D’un côté, elle semble rassurer comme acteur supranational de l’économie et du commerce mondial. Les idées selon lesquelles l’économie nationale serait plus performante hors de l’UE, ou que « l’UE rend plus vulnérable dans la mondialisation » ne sont que peu soutenues, que ce soit en France ou dans le reste de l’UE. 69% des Européens pensent au contraire que l’UE a « suffisamment de pouvoirs et d’outils pour défendre les intérêts économiques de l’Europe dans l’économie mondiale », même si certains pays sont moins convaincus que d’autres : les Français figurent sur ce point parmi les plus sceptiques à seulement 52%.
Pour autant aux yeux des Européens, l’UE reste avant tout valorisée pour le maintien de la paix, ainsi que la coopération entre Etats membres. Les apports en termes de croissance économique pour son pays et d’opportunité de travail n’arrivent respectivement qu’en 3e et 4e positions et le niveau de vie seulement en 7e position.
Parmi eux, les Français se trouvent à nouveaux parmi les moins convaincus. Surtout, les Français craignent ils davantage que les autres que l’UE mette en danger l’emploi des Français (22% +4pts par rapport à la moyenne des Européens) ou encore que l’UE fasse baisser le niveau de vie dans le pays (25% +8pts).

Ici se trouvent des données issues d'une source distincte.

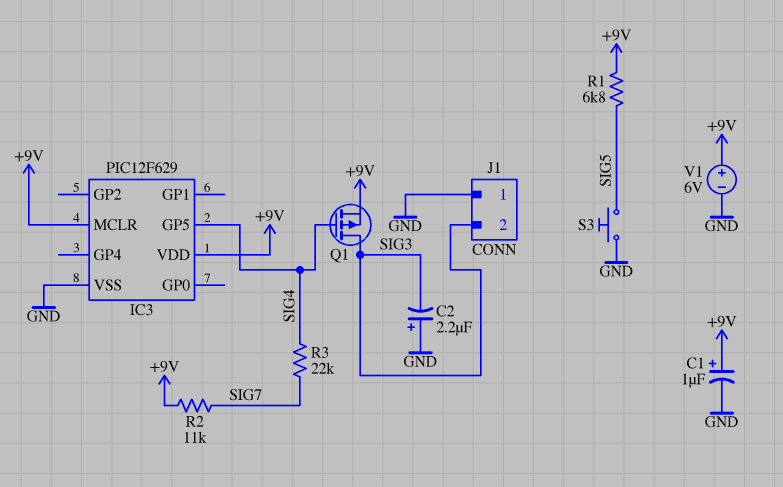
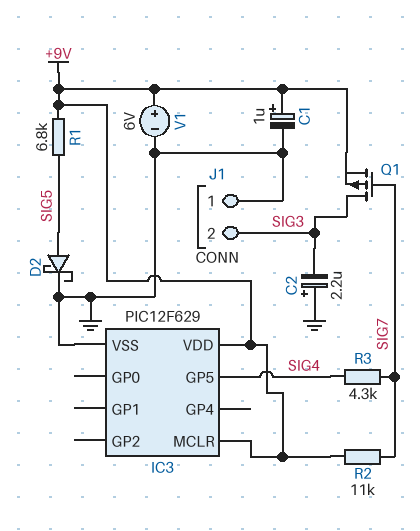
D2: none -> schottky (A SIG5, K GND)
Q1: PMOS (G SIG4, D SIG3, S +9V) -> PMOS (G SIG7, D SIG3, S +9V)
R3: 22k (SIG4, SIG7) -> 4.3k (SIG4, SIG7)
S3: button (GND, SIG5) -> none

Nul doute que des éléments de preuve sur l’efficacité de l’UE dans le domaine économique pourraient constituer, à l’issue de la campagne, des leviers forts d’incitation au vote.
Laure Salvaing
Directrice générale Verian France
Chloé Alexandre
Chargée d'études
Les résultats présentés sont issus des enquêtes de l’Eurobaromètre « Flash » 538 sur l’Eurozone, de l’Eurobarometre « Standard » 100 d’octobre 2023 et du Parlemeter 100.1, réalisés pour la Commission et le Parlement européens.